Sub'd good luck Ollie. I'd love to self build one day #keepdreaming

Sent from my SM-G960F using Tapatalk


----------



## macmaw (Mar 5, 2007)

That looks a good size with nice room to work around the car. I wish my garage was longer.


----------



## grunty-motor (Aug 11, 2016)

That looks a decent size. Built onto the house?

Insulation and heating would be high on the list of any garage project for me. A sectional insulated door was a revelation when we moved away from the old metal up&over.


----------



## galamaa (Aug 3, 2014)

Do you have enough overroom, if you open the car doors?


----------



## Rundie (Oct 2, 2007)

grunty-motor said:


> A sectional insulated door was a revelation when we moved away from the old metal up&over.

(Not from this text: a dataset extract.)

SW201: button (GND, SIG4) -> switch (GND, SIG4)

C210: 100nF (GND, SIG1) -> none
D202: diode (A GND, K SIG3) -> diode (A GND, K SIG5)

No brainer imo, I moved to a new build and the first thing I did was change the GRP up and over for an Insulated sectional door. Far stronger being pressed steel with 30mm foam in between, seals properly too on all sides.


----------



## olliewills (Feb 10, 2017)

grunty-motor said:


> That looks a decent size. Built onto the house?
> 
> Insulation and heating would be high on the list of any garage project for me. A sectional insulated door was a revelation when we moved away from the old metal up&over.


Yep, it's built on the north side of the house. The south wall joins the kitchen/diner/lounge space and the east wall joins the laundry room.

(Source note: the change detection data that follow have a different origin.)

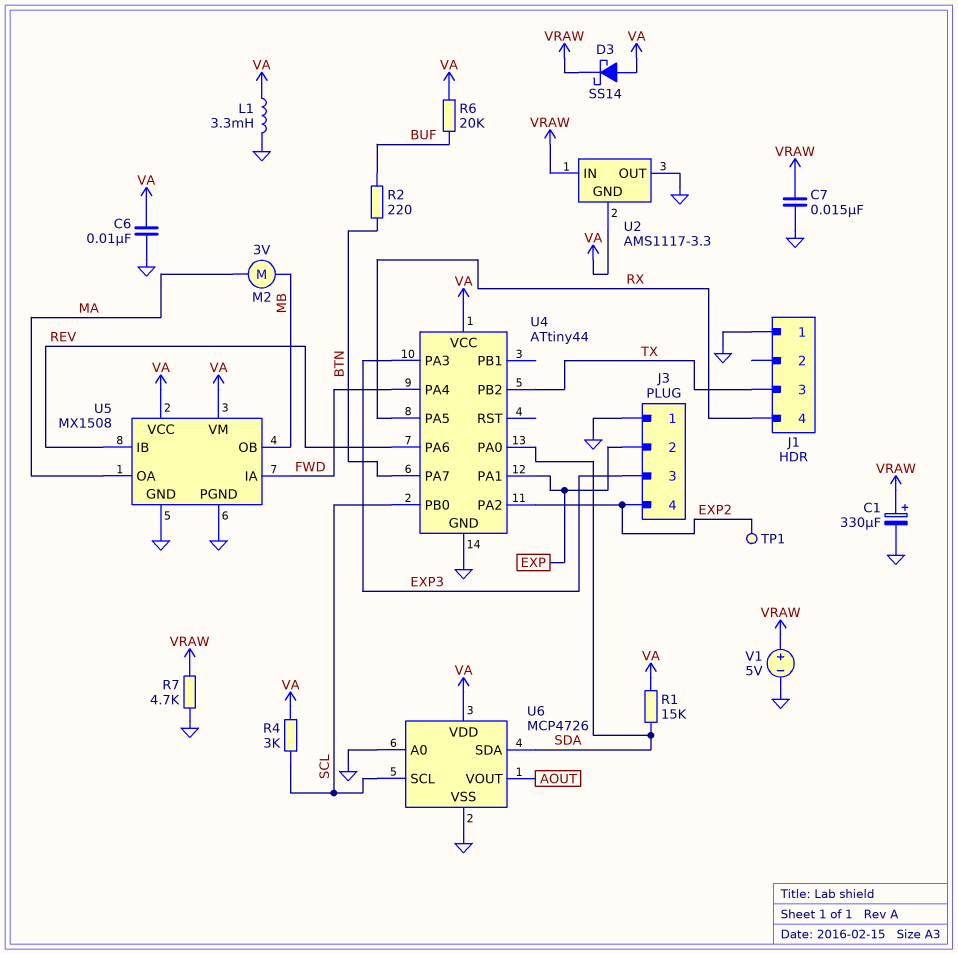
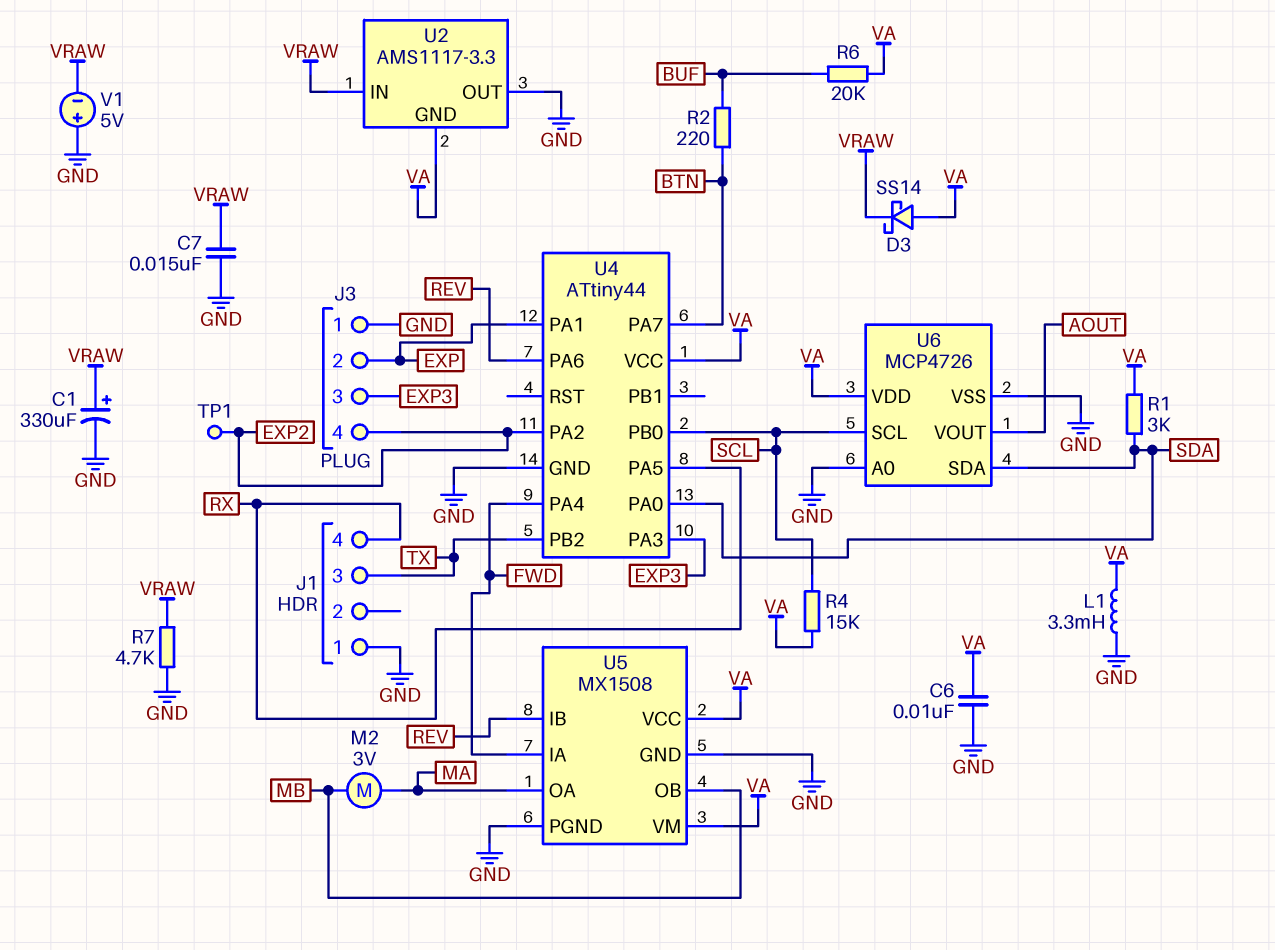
R1: 15k (SDA, VA) -> 3k (SDA, VA)
R4: 3k (SCL, VA) -> 15k (SCL, VA)
V1: 5V (plus VRAW, minus GND) -> 5V (plus GND, minus VRAW)

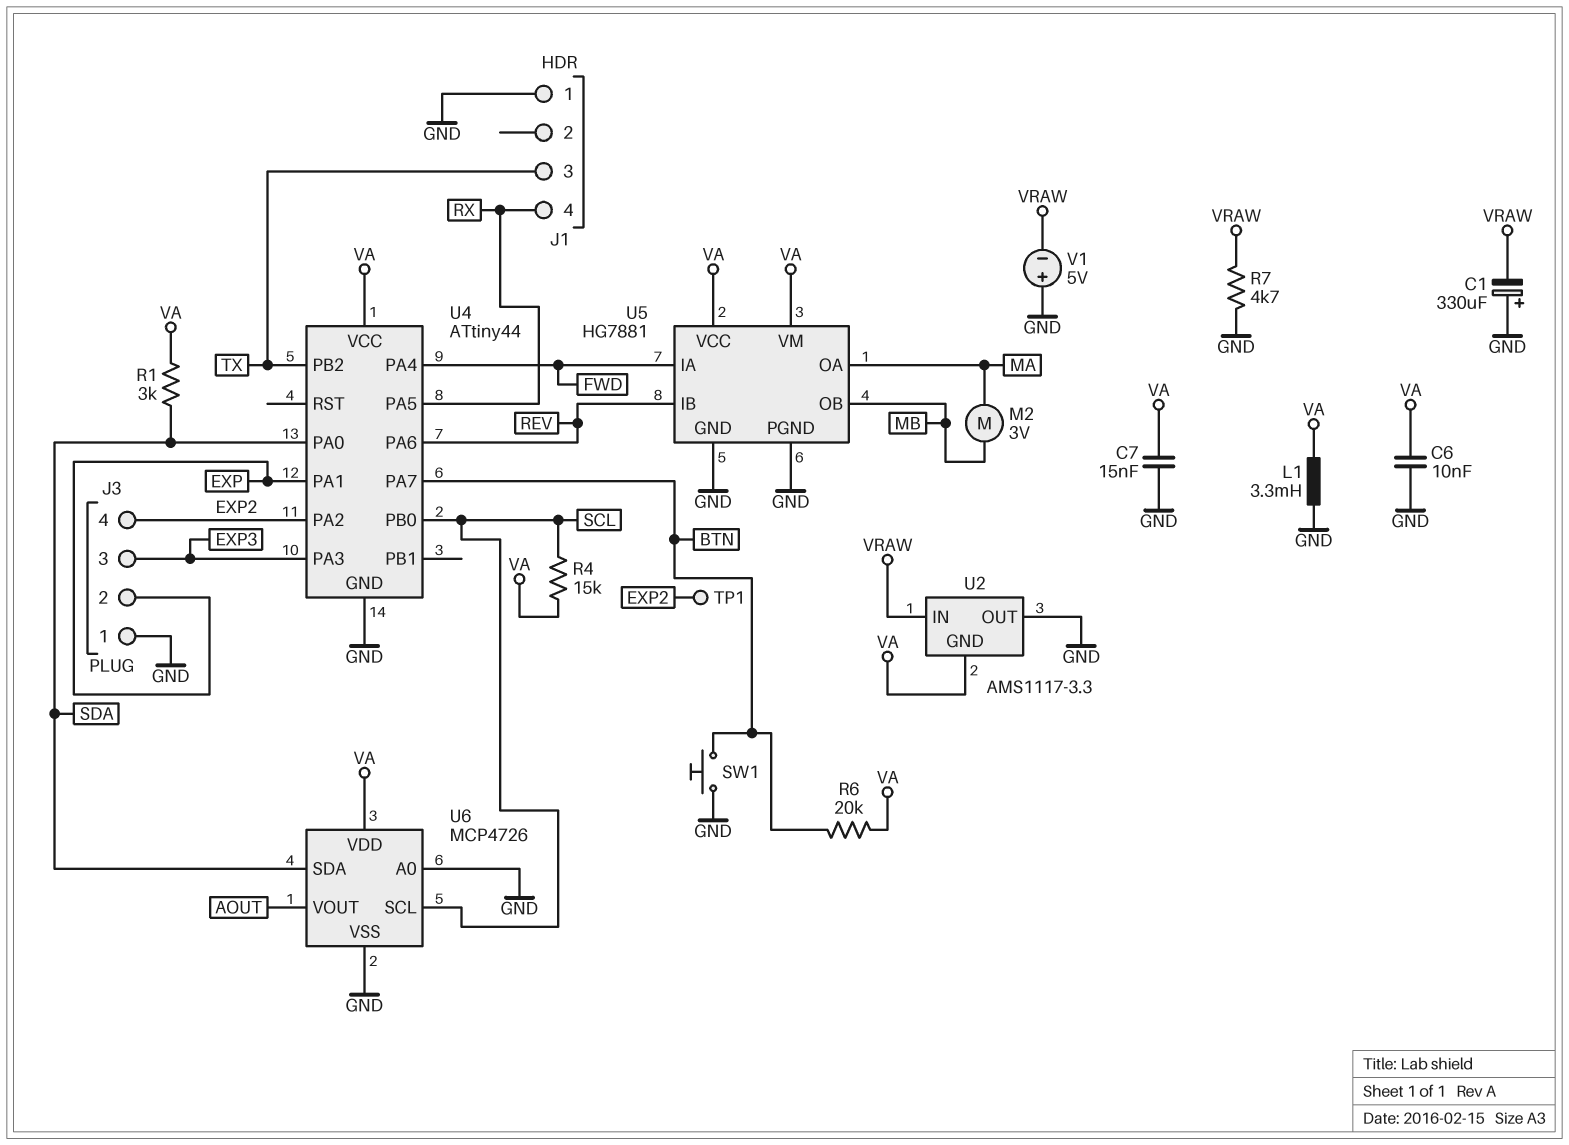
C1: 330uF (plus VRAW, minus GND) -> 330uF (plus GND, minus VRAW)
C7: 15nF (GND, VRAW) -> 15nF (GND, VA)
D3: schottky SS14 (A VA, K VRAW) -> none
R2: 220 (BTN, BUF) -> none
R6: 20k (BUF, VA) -> 20k (BTN, VA)
SW1: none -> button (BTN, GND)
U5: MX1508 -> HG7881

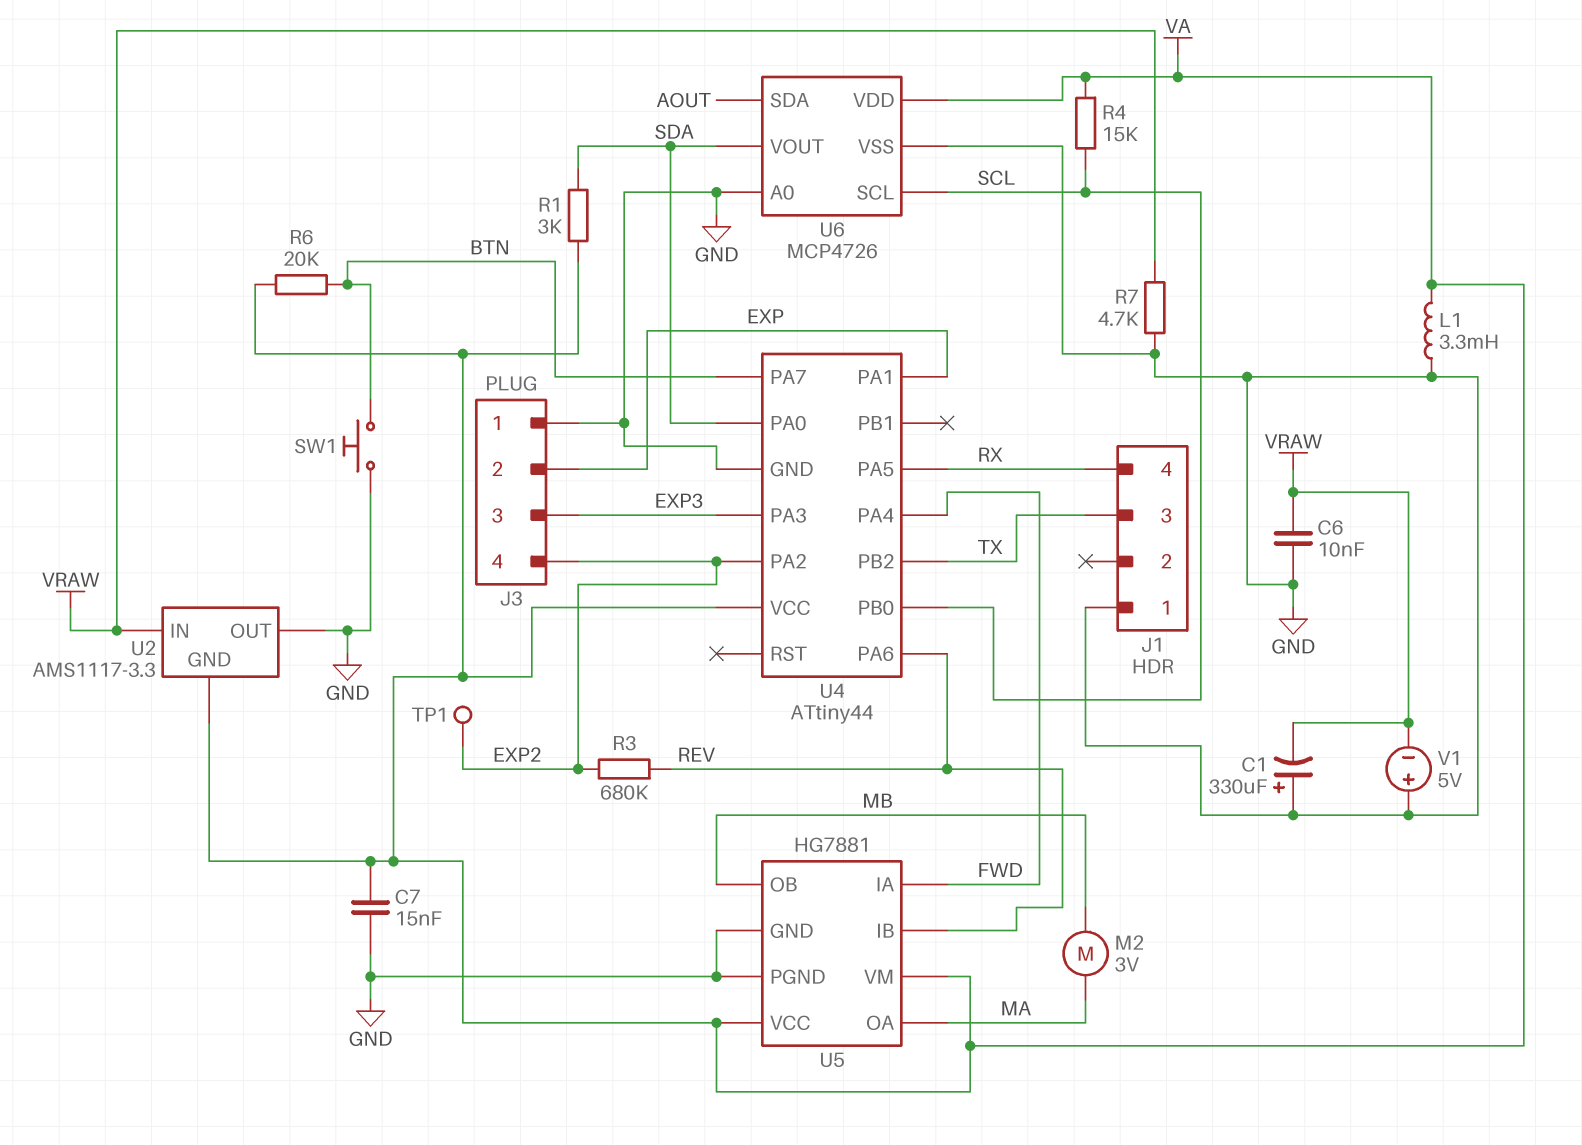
C6: 10nF (GND, VA) -> 10nF (GND, VRAW)
R3: none -> 680k (EXP2, REV)
U6 pin SDA: SDA -> AOUT
U6 pin VOUT: AOUT -> SDA

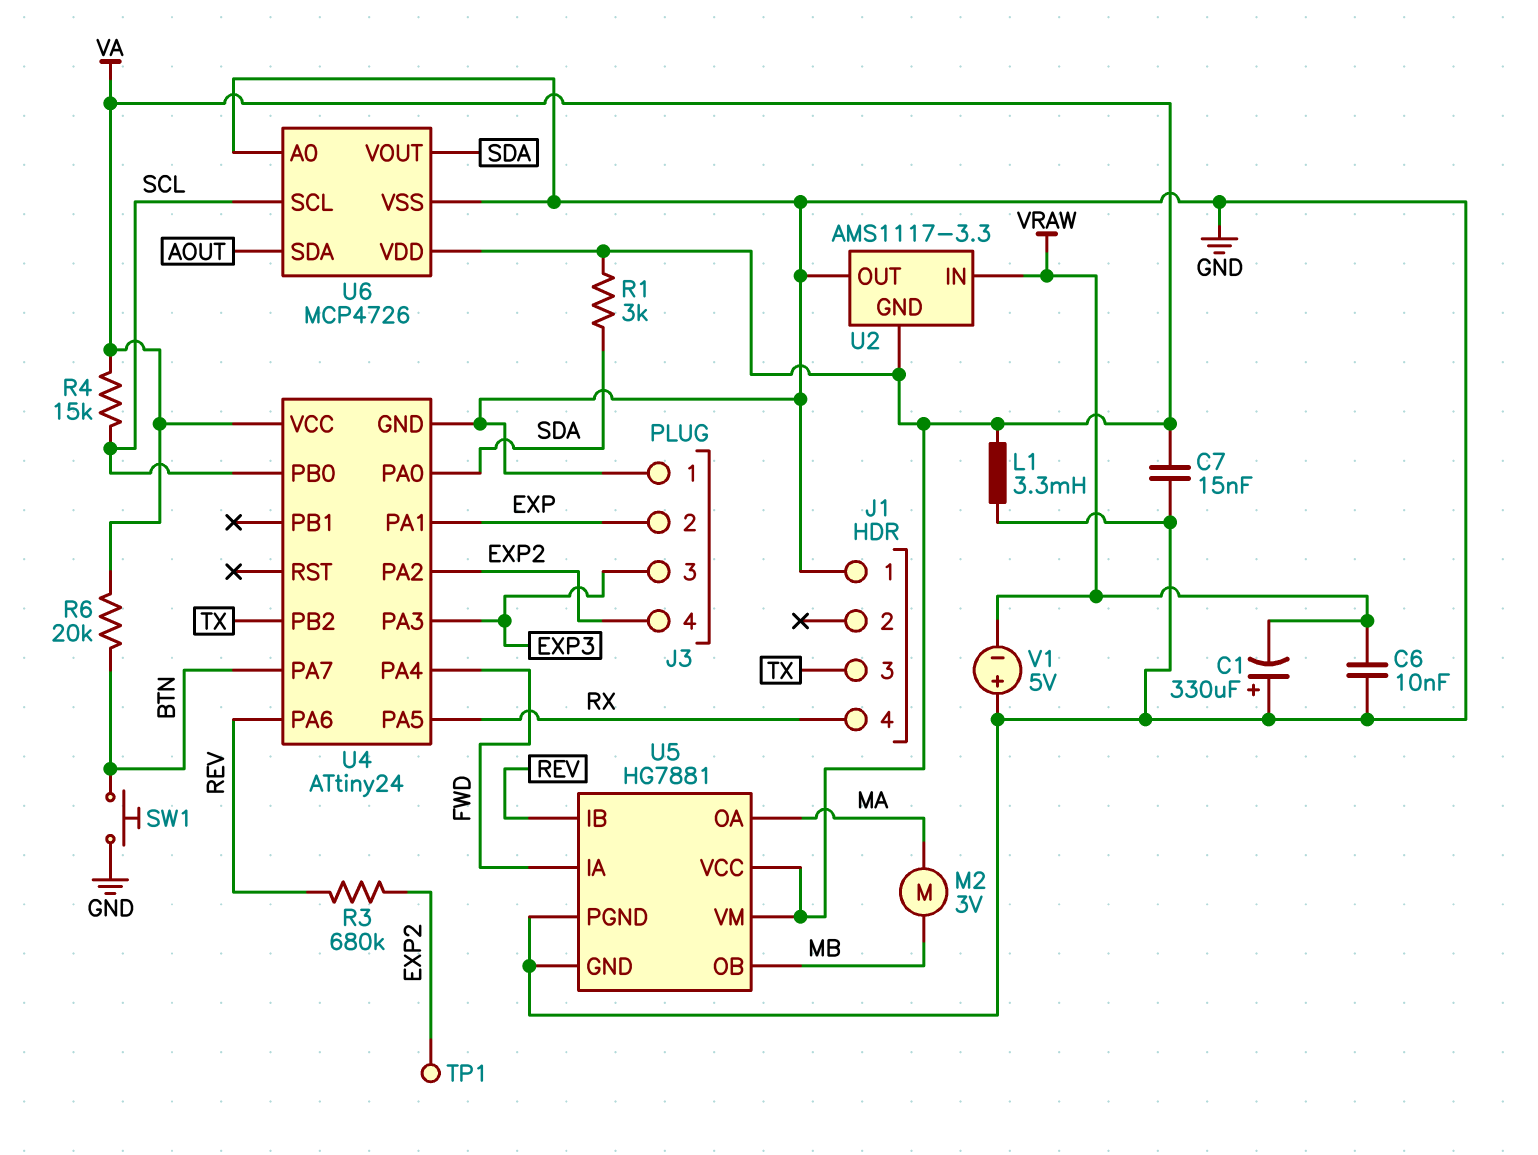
R7: 4.7k (GND, VRAW) -> none
U4: ATtiny44 -> ATtiny24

I would love to have a fully insulated garage but it just increases our budget too much sadly. Luckily I live in France and the winters where we are tend to not be too cold. The insulated garage door plus the fact that half the sides of the garage will attach to heated/insulated house should keep it from being uncomfortable on the really cold days. Plus, since it isn't huge, a small space heater should be able to help by a couple of degrees if absolutely needed. I have already considered that I might end up adding some insulation later which would lose me maybe 50mm on the north and west walls, but we'll see...


----------



## olliewills (Feb 10, 2017)

galamaa said:


> Do you have enough overroom, if you open the car doors?

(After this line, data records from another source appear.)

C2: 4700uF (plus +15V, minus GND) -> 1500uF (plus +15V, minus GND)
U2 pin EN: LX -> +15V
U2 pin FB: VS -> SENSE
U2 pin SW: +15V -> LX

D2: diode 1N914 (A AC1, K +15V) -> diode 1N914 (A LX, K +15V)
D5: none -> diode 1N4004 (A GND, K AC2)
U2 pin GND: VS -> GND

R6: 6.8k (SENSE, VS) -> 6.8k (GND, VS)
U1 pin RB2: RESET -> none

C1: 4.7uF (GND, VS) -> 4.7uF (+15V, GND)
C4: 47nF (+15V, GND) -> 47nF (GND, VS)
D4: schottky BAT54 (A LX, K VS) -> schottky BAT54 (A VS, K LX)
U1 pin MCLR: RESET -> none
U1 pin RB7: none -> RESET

Ideally I would have managed to get the internal width to 4m but the best I could manage within the build limits was 3.64. If the car was parked dead in the middle of the garage there should be enough room to open the front doors on both sides to at least the first stop point on the hinge, if not the full travel. The rear doors of course open less than the fronts. boot and bonnet opening would be no issue at all. The width is a slight compromise for sure, but I'll take what I can get!


----------



## olliewills (Feb 10, 2017)

The house as a whole looks like this right now...


----------



## olliewills (Feb 10, 2017)

A small update. We sent our plan for the house to the developer today. Because our plot of land is raised from street level, we've decided to keep the house higher up but drop the level of the garage to retain a flat, street-level driveway.

This means we keep a flat entry into the gaage and for parking the cars outside which is far better than having an incline. The compromise is that we will need to have steps in the garage to reach the level of the house and as a result, will lose a little floor space in the garage. Thankfully it doesn't look like it'll be excessive, but still a shame. There should still be comfortable space for the cars though. A slight positive however is that it will mean the garage has much higher internal walls so I should be able to do more with the wall storage options maybe.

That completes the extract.